Idril conversou um pouco mais até que ficasse acordado que Ëol não seria morto, ao menos não por enquanto. O Rei já parecia melhor e ela pegou alguns suprimentos para cuidar de seus ferimentos. Não perguntou o que havia ocorrido, na verdade estava óbvio.

Eles ouviram alguém bater na porta, com um pouco de urgência e Turgon apenas sussurrou que entrasse. O mensageiro os olhou preocupado, e gaguejou antes de dar-lhes a notícia:

— M-meu senhor... Vossa alteza, a princesa Aredhel, sua irmã...

— Eu sei quem ela é! — Rugiu Turgon com mau humor.

— Ela não resistiu ao ferimento, ela... Ela morreu.

— Não! — Idril exclamou, levando a mão aos lábios para sufocar o choro.

Turgon piscou os olhos, ignorando as lágrimas.

— Explique-se.

— Ela... A ferida estava contaminada com algum veneno. Não é como mada do que vimos aqui.

Idril correu do quarto de volta à ala de cura, onde Maeglin estava ajoelhado, ao lado da mãe, ainda segurando a mão dela. Seu olhar era inexpressivo e não mudou com a chegada de sua prima.

— Maeglin...

— Eu o vi bater nela uma vez. — Disse sem olhá-la. — Eu tinha sete anos. Acho. Ela me ensinou uma nova palavra em Quenya, mas acho que falei alto demais. Ele ouviu e disse que ela estava tentando me colocar contra nossa família. Então... Ele a acertou. O rosto dela ficou marcado por três dias.

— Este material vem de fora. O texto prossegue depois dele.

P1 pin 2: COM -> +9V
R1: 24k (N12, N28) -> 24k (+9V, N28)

— Eu sinto muito, Maeglin.

— Eu também. — Disse. — Ela não merecia morrer.

Eöl foi trazido diante de Turgon, não encontrou misericórdia; e o levaram para o Caragdûr, um precipício de rocha negra no lado norte do monte de Gondolin, para lançá-lo dos muros íngremes da cidade. E Maeglin ficou de lado e nada disse. A cidade inteira havia se mobilizado para assistir o que seria a primeira execução no reino oculto. Os olhos do rei brilhavam ele proferiu a sentença diante de todo o seu povo.

— Por seus crimes de sequestro, estupro, agressão doméstica, coito forçado e tentativa de homicídio contra minha irmã, Aredhel Ar-Feiniel, por seus maus tratos a seu filho, Lómion, a quem chamas de Maeglin, pelos imsultos à família do rei, e à seus parentes, os Noldor e os Teleri, pelas blasfêmias proferidas contra o povo de Gondolin, eu, Turgon Fingolfiníon, rei dos Gondolodrin e Alto rei dos Noldor, o sentencio à morte.

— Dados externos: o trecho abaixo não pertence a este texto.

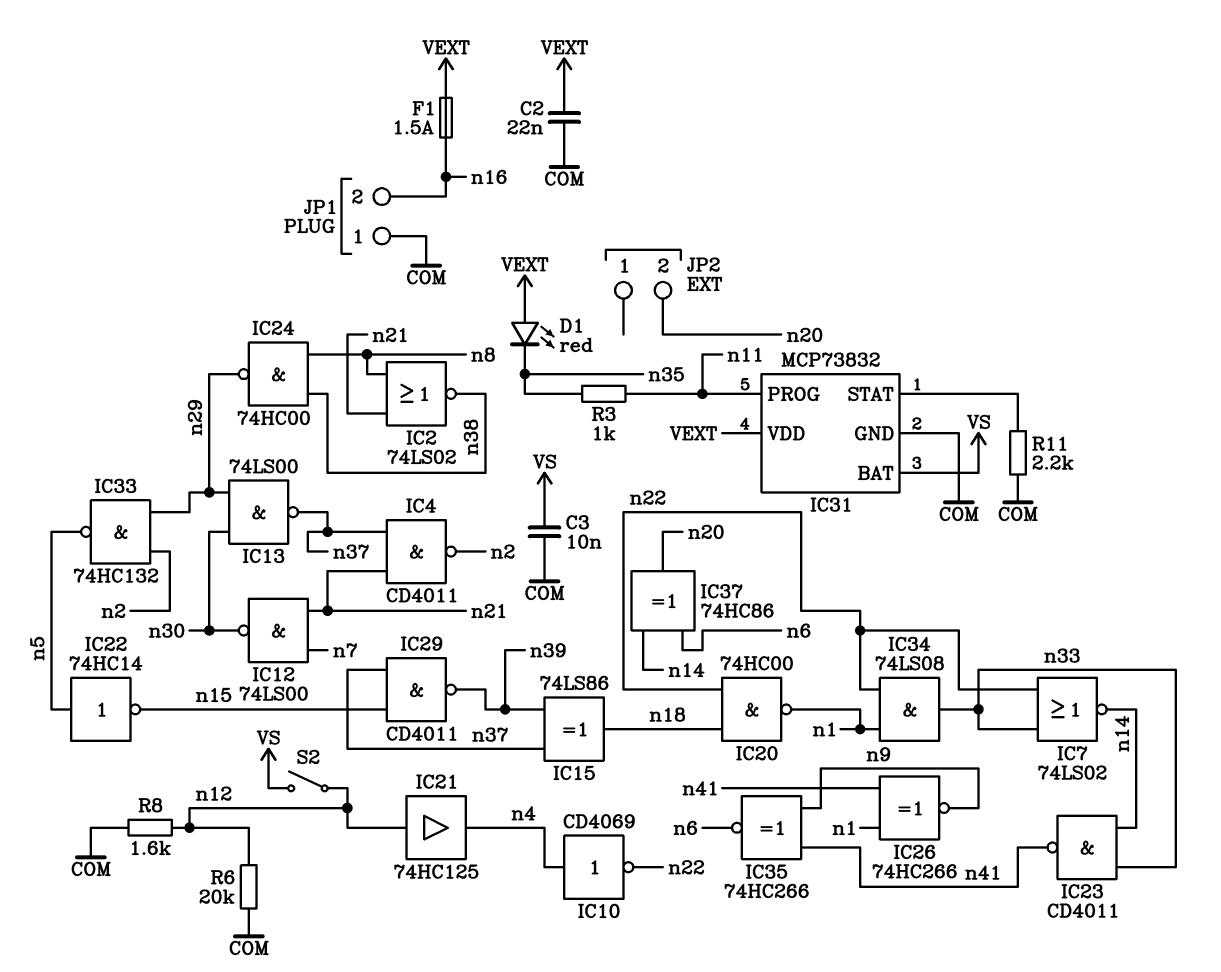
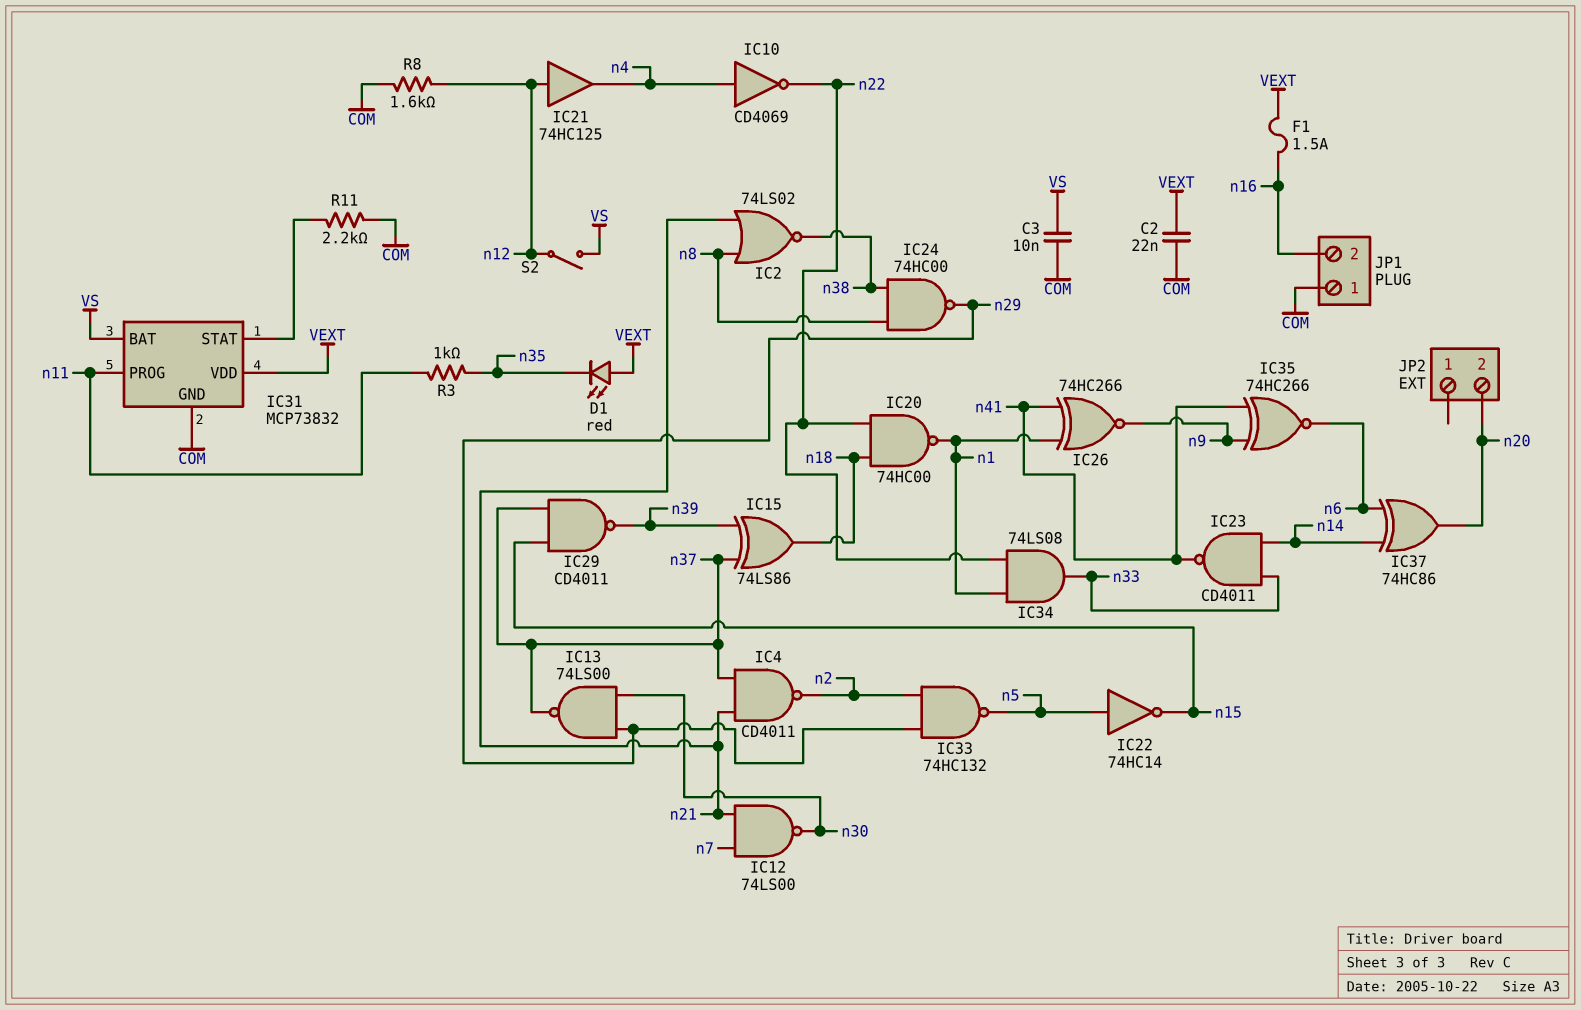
IC7: NOR 74LS02 (in n22, in n33, out n14) -> none
R6: 20k (COM, n12) -> none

— Sua sentença não vale nada para mim! — Bradou o elfo.

— Eu só preciso que ela resulte em sua morte.

Ëol olhou ao redor e encontrou os olhos de Maeglin, que o encarava impassível. Ele fizera questão de estar presente.

— Então abandonas teu pai e a gente dele, filho mal nascido? Aqui hás de fracassar em todas as tuas esperanças e que aqui morras, ainda, da mesma morte que eu.

Não houve nenhuma resposta. Turgon fez um sinal com a cabeça para seus guardas. Então lançaram a Eöl do Caragdûr, e assim morreu, e a todos em Gondolin pareceu fim justo. Embora para Turgon, ele talvez merecesse muito mais do que ter deus ossos espalhados pelas pedras. Turgon o faria sofrer se pudesse, mas decidiu que aquilo seria o suficiente.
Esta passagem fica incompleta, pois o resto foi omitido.